らんまる攻城戦記~兵どもが夢の跡~

「戦国の城」それは近世の城郭のような石垣も天守も無く、土塁と空堀というただの土で作られた戦場の砦。 戦国の世を駆け抜けた貴重な資料の宝庫です。

0925

稲倉城(松本市)  

◆巧みな縄張りを残す赤沢氏の本城◆

いよいよ中信濃への軍を起こす。

三ヶ所攻略予定だったが、昨日の村の秋祭りで、飲めや歌えやの大騒ぎで後遺症が残り二ヶ所だけ・・(笑)

二日酔いで比高差のキツイ攻城は無理だと思いながら、稲倉城(しなくらじょう)を攻めてみた。

稲倉城 (6)
国道254号線沿いの稲倉地区を北側に入り、稲倉峠(林道)を約1㎞登ると入口がある。


赤沢氏の詳細は不明だが、この地域の有力な土豪として勢力を保ち稲倉城は建武二年頃の築城だと云われる。

また、稲倉峠は塔ノ原に続いており、保福寺峠経由で上田に向かうこの地域の主要な街道だった。

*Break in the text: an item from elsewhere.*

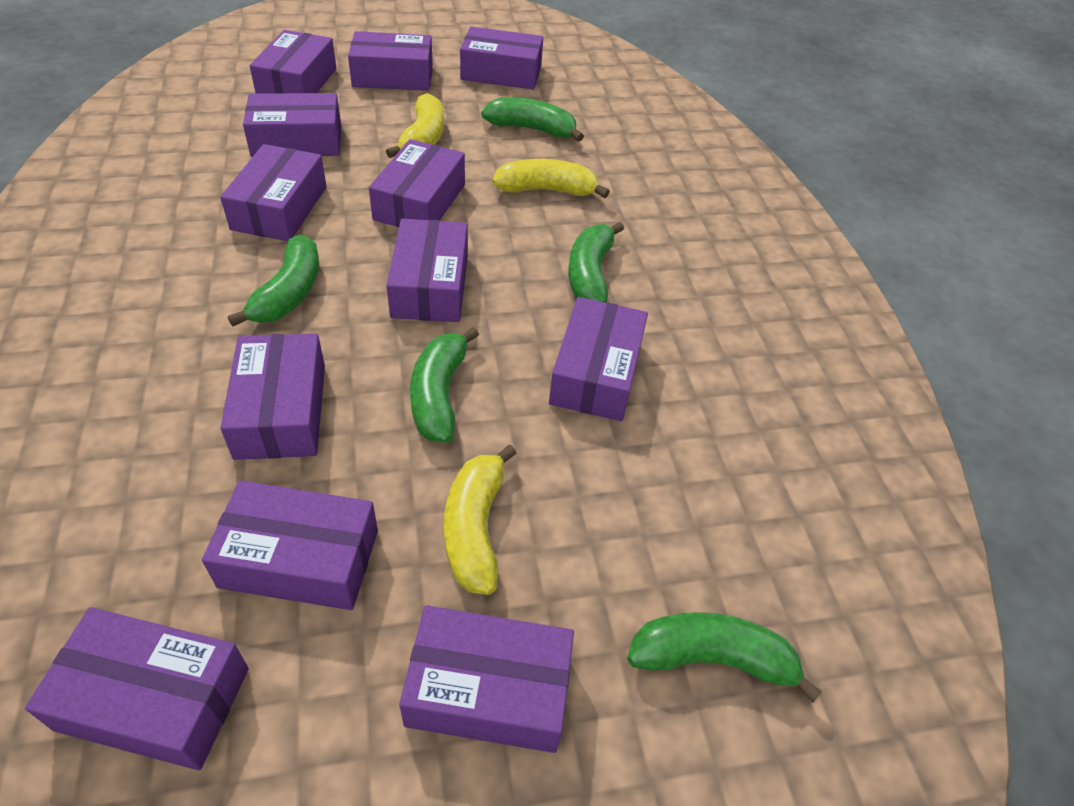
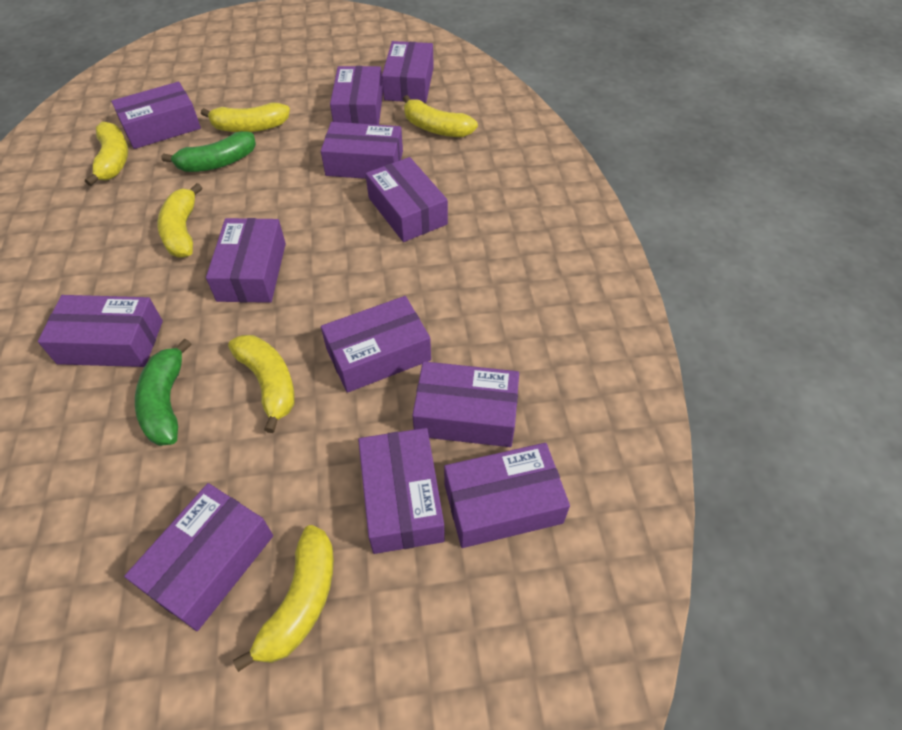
green banana: 5 -> 2
yellow banana: 3 -> 6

登山口から20分で南峰の先端にある三の郭に着く。段差をつけた程度で特に防禦の工夫は無い。物見砦の役割だったのだろうか。残念ながら現在の視界は木々に阻まれてしまい景色も見えないが。

稲倉城 (11)

驚いたのは、二の郭へ続く背後の比高差と三本の堀切だ。

稲倉城 (14)
三の郭から堀底まで見下ろすと高さ8m以上はあるだろか。看板がゴミのように小さい。

稲倉城 (23)
堀底から見上げるとこんな感じ。

城のある峰全体が「くの字」に折れ曲がっているので、二の郭の端からは三の郭とその周辺の景色が良く見える。
※崖の上なので、転落しないように気をつけましょう

稲倉城 (32)
三の郭

稲倉城 (34)
手前はゴルフ場。その向こうに林城や松本市街地。支城の早落城(洞城)も見える。

二の郭は西側の斜面に複数段の腰廓を備えている。戦闘時にはここに相当数の兵が収容出来るようだ。

稲倉城 (43)
二の郭

稲倉城 (44)
上巾9m、高さ6mの堀切で本郭を隔ている。見応え充分です。

本郭は縦30mで北側へ向けた緩やかな傾斜を持つ三角形。

先端に進むと四段の段差を登り城域の最高地点となる。

稲倉城 (47)

稲倉城 (50)
良く出来た鳥瞰図です。城跡巡りには助かります。

稲倉城 (65)
本郭の最高位地点。


そして、背後にはお約束通りの大堀切があります。これがまた素晴らしい!

稲倉城 (64)
上巾11m、高さ7mの巨大な大堀切

稲倉城 (60)
北尾根より本郭。手前の浅い堀切と二重になっているのが分かる。


恐らく南北朝時代のオーソドックスな城を戦国期に改修したのだと思われます。

これだけの遺構の残る城跡には感動しました。地元の方の保存努力にも感謝ですネ。

赤沢氏については次回の早落城で記載したいと思います。

稲倉城 (72)
稲倉城全景。

≪稲倉城≫ (しなくらじょう)

標高:1000.0m 比高150m(林道より)
築城年代:建武二年
築城・居住者:赤沢氏
場所:松本市浅間温泉稲倉1523
攻城日:2011年9月25日 
お勧め度:★★★★☆
城跡までの所要時間:20分
見どころ:大堀切、郭、竪堀など。
その他:周辺には伊吹城、早落城、三才山城などがある。
攻城ではマサハレ殿の「城と古戦場」を参考にさせていただいています。(感謝)



追記:山麓には赤沢氏の屋敷跡がある。長閑な田園風景にも殺伐とした歴史背景があるのでちょっと複雑な気分でしたが・・・・。